Catherine the Great, Empress of Russia from 1762 until her death in 1796, didn't portray herself as naturally musical. In her letters and memoirs she makes it clear that, when it came to music, she could make neither head nor tail of it - a rather unpromising patron of music, to say the least.
But, argues Virginia Rounding, who has written a biography of the Empress, though it may be true that she was not much of a musician herself, music was central not only to Catherine's determination to establish Russia as a leading cultural - and political - force, but also in her effort to reshape the education and role of women in her court and in aristocratic society.

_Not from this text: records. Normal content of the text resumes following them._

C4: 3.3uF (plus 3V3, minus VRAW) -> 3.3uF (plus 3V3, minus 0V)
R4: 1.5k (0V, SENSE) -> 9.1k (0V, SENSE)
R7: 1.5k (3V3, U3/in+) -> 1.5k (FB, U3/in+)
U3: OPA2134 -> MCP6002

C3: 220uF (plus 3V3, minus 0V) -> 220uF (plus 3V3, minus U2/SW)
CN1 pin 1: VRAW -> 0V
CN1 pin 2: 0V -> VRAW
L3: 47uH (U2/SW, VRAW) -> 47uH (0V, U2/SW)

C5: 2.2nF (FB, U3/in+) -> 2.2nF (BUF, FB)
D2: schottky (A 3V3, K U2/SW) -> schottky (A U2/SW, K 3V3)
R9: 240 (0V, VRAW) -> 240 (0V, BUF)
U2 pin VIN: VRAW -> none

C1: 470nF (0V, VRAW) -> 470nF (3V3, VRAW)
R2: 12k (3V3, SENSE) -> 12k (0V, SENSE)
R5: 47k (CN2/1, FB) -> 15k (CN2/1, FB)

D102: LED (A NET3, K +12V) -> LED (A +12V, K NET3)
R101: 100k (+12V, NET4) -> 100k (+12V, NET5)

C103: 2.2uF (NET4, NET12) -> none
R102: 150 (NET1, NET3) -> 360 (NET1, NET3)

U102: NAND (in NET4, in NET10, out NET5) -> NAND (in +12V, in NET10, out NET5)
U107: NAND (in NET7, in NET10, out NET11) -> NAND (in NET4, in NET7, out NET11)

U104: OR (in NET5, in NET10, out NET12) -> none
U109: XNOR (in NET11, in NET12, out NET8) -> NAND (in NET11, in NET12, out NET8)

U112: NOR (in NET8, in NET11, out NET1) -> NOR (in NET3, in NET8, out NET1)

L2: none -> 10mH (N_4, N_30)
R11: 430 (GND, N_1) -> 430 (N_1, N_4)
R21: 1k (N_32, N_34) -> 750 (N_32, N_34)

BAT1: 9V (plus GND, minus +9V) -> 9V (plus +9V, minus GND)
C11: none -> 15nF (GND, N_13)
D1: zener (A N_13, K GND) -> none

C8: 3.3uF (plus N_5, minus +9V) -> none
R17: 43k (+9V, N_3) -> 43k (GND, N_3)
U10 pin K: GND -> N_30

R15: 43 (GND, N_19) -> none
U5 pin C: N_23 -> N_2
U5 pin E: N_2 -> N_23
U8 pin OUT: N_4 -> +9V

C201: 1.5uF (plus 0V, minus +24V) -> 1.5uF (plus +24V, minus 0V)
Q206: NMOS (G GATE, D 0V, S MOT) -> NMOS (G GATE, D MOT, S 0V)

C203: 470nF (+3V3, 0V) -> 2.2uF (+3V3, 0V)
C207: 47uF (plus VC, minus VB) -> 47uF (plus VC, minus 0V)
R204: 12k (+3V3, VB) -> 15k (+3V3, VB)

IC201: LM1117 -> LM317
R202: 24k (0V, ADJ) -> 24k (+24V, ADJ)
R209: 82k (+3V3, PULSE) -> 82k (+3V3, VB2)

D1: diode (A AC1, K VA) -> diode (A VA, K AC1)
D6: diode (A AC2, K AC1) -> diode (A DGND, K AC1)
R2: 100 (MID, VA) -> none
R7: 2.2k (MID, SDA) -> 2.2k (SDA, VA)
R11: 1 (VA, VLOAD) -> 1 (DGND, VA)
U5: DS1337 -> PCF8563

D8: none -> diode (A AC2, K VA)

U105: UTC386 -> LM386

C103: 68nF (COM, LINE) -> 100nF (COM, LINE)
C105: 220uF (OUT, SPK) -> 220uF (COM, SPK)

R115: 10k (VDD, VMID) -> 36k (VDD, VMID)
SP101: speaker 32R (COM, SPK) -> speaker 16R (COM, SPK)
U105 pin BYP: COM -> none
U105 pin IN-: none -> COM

And, it is arguably under Catherine that a distinctively Russian classical music tradition began to emerge.
With music by Giuseppe Sarti, Tommaso Traetta Baldassare Galuppi, Vasily Pashkevich, Dmitry Bortniansky and by a number of princesses at her court, including Natalia Kourakine, Maria Zubova and Maria Naryshkin.
Produced by Hannah Rosenfelder
This is a Just Radio Ltd production for Radio 3
First broadcast in October 2011.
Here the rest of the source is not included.